I will not only say that this preamble is not law, but that it is a bitter reflection upon the most illustrious periods in the histories of both countries-the deputation at Dungannon, which first resolved those principles of liberty which the Parliament afterwards enacted by statutes, to which Ireland owes her present political existence. If by this bill it is declared that the Dungannon meeting was an unlawful one, what might the Parliament of England say? Might not a bill pass there, reciting, that "whereas the liberties of the Irish nation are founded upon certain resolutions of a convention at Dungannon, afterwards enacted by Parliament; and whereas the Irish Parliament has since declared that convention to have been an unlawful assembly, and, of course, that its proceedings. were unlawful, be it enacted, that the statute of the 6th Geo. I. shall stand revived"? would not the English Parliament

have fair ground for doing so, when Ireland deprecates her own title to liberty.

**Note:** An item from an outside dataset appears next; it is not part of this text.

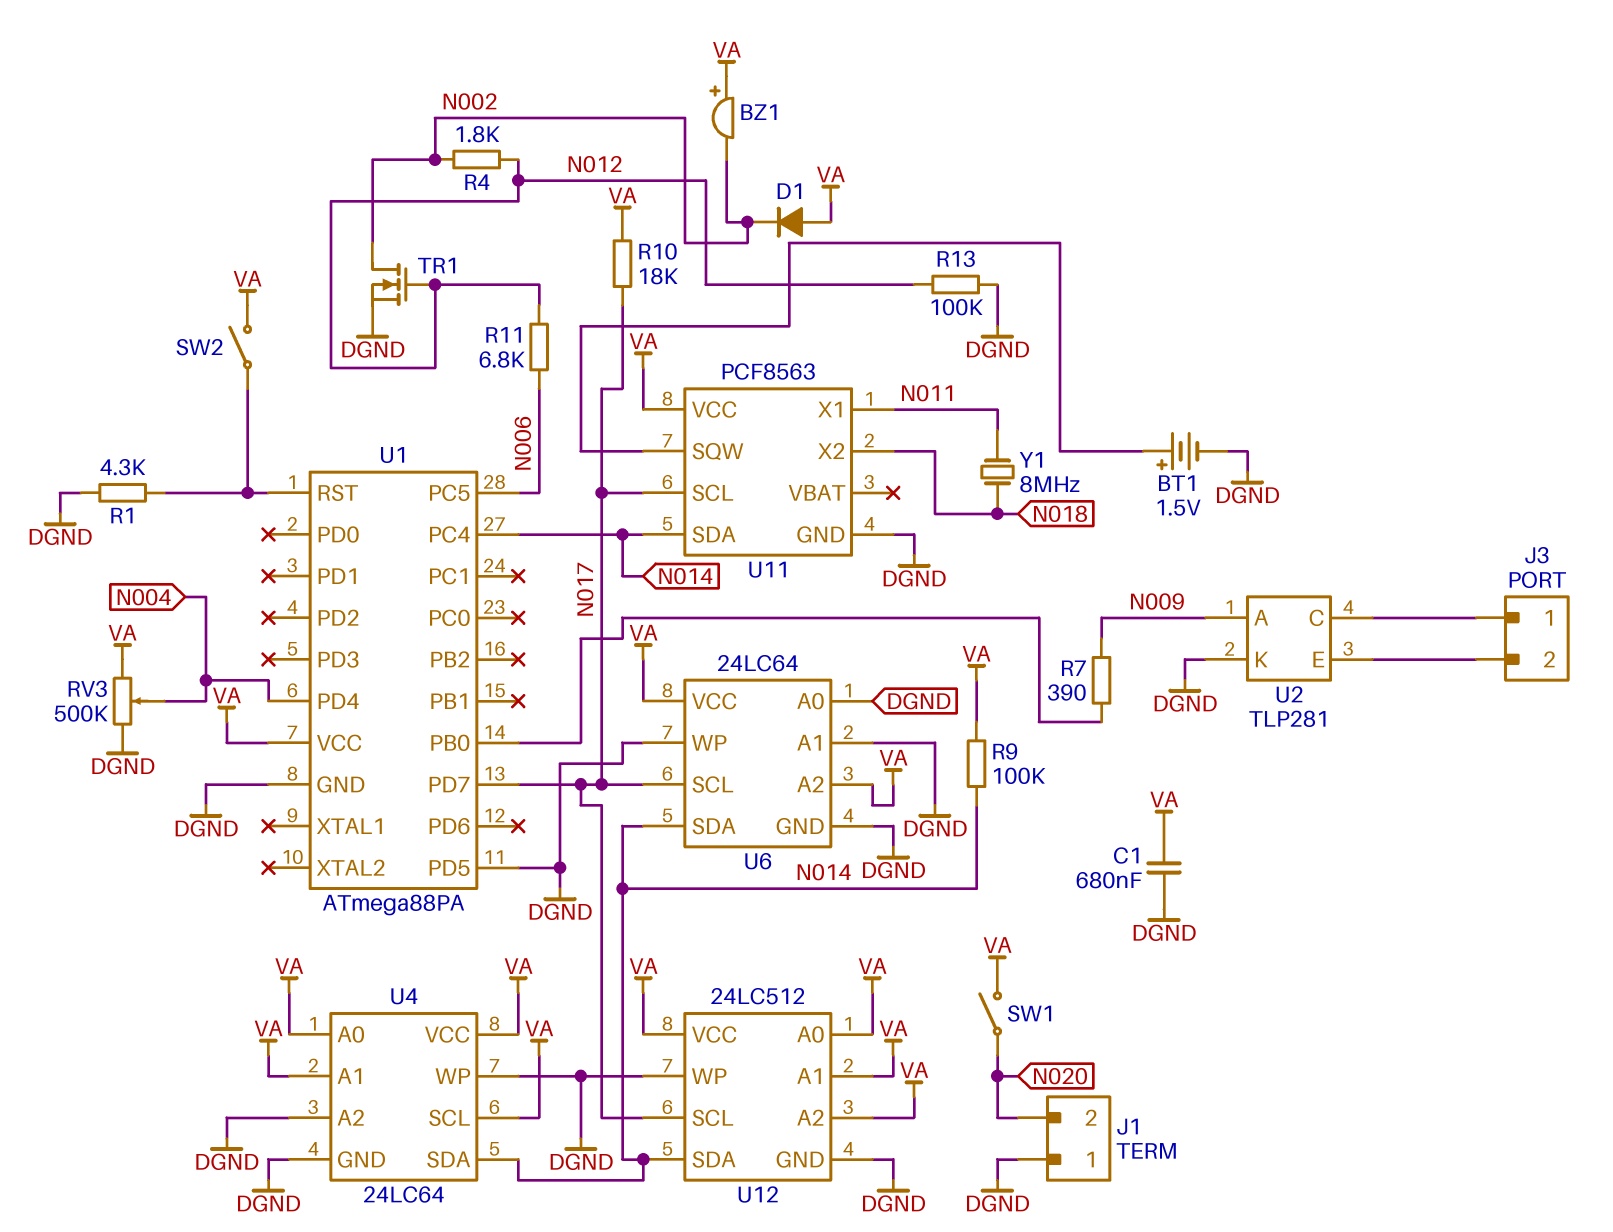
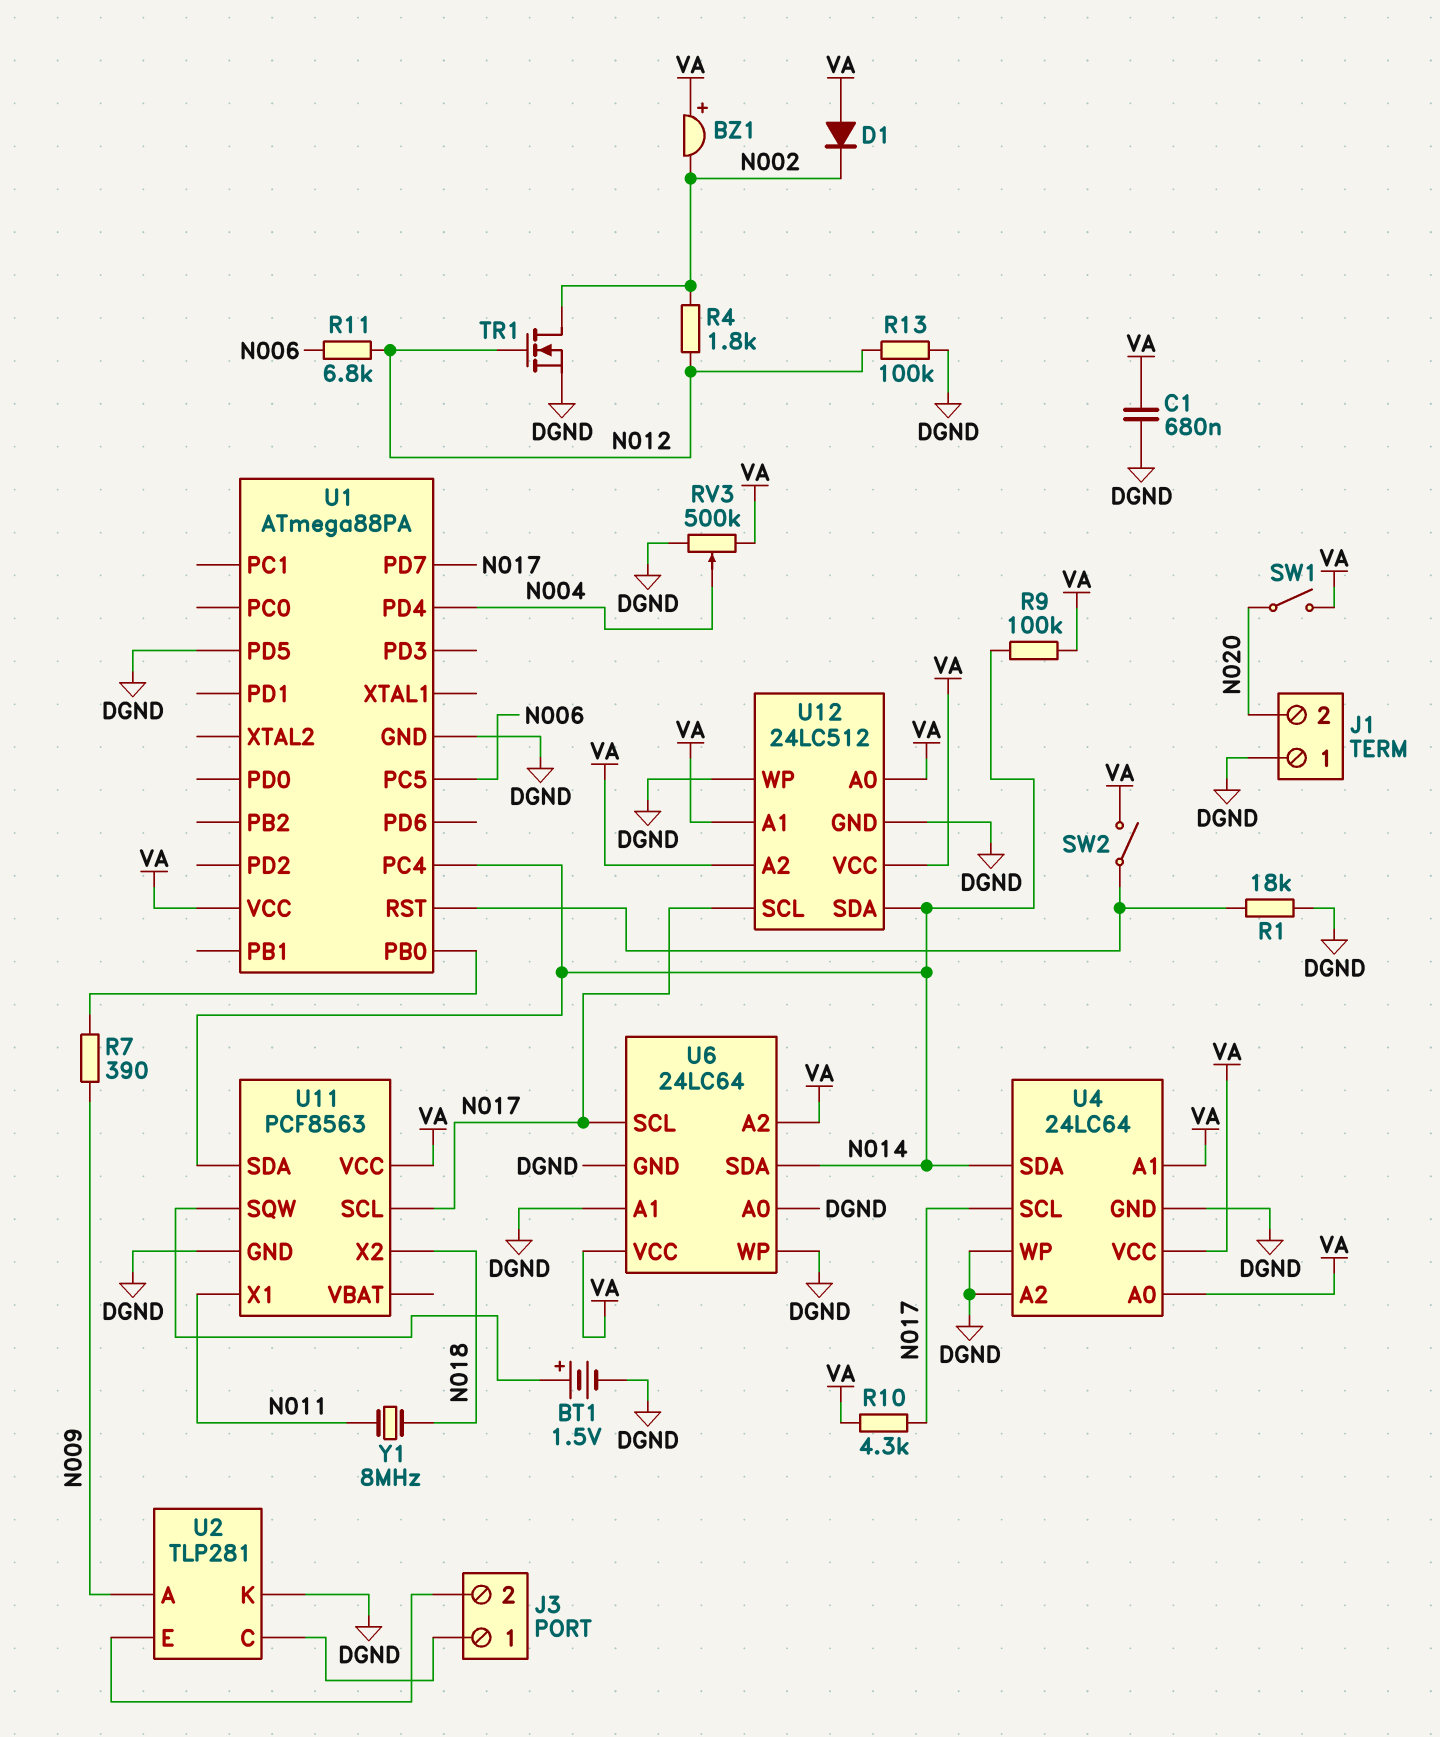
R1: 4.3k (DGND, U1/RST) -> 18k (DGND, U1/RST)
R10: 18k (N017, VA) -> 4.3k (N017, VA)
U4 pin SCL: VA -> N017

The preamble is farther conceived in a manner which I must always condemn. It is a vile trick in legislation to assume principles as settled law, and enact them into force to cheat the people, by making new laws, while you seem only to affirm the old; it is a practice which evidently tends to reconcile the people to the imposition of a new constitution, while the pretence is confirming the ancient system. What will be the law if this bill passes? In every case where the voice of the people may be hereafter necessary; in cases which may happen, (however unwillingly we may suppose it,) that voice will be checked and stifled by this bill. Should an attempt be made to garble the Parliament, to pass a perpetual mutiny bill, (a measure which you yourselves voted to be ground for popular discontent and jealousy,) or an attempt to transfer the power and the allegiance of this country by a union, and subjugate her to Great Britain; or, we may even suppose a case similar to that of James II., however improbable, and many events which the decorum of the constitution will not suppose, and has not provided for; the cases of dereliction or treachery in any of the legislative branches; or if attempts were made to grant the supplies for life, or to surrender the national religion without any security but the sovereign's honour, as was the case in James II.'s time: in all or any of these cases, the people have not hitherto indeed been authorized, but they have not been prohibited from exerting themselves to save their country; but by this act they will be for ever prohibited. Thus it is directly adverse to the genius of the constitution, and goes to destroy its resuscitative power, by incapacitating the people from acting in important cases by delegation; the only way, when, in such emergencies, they can act with constitutional energy.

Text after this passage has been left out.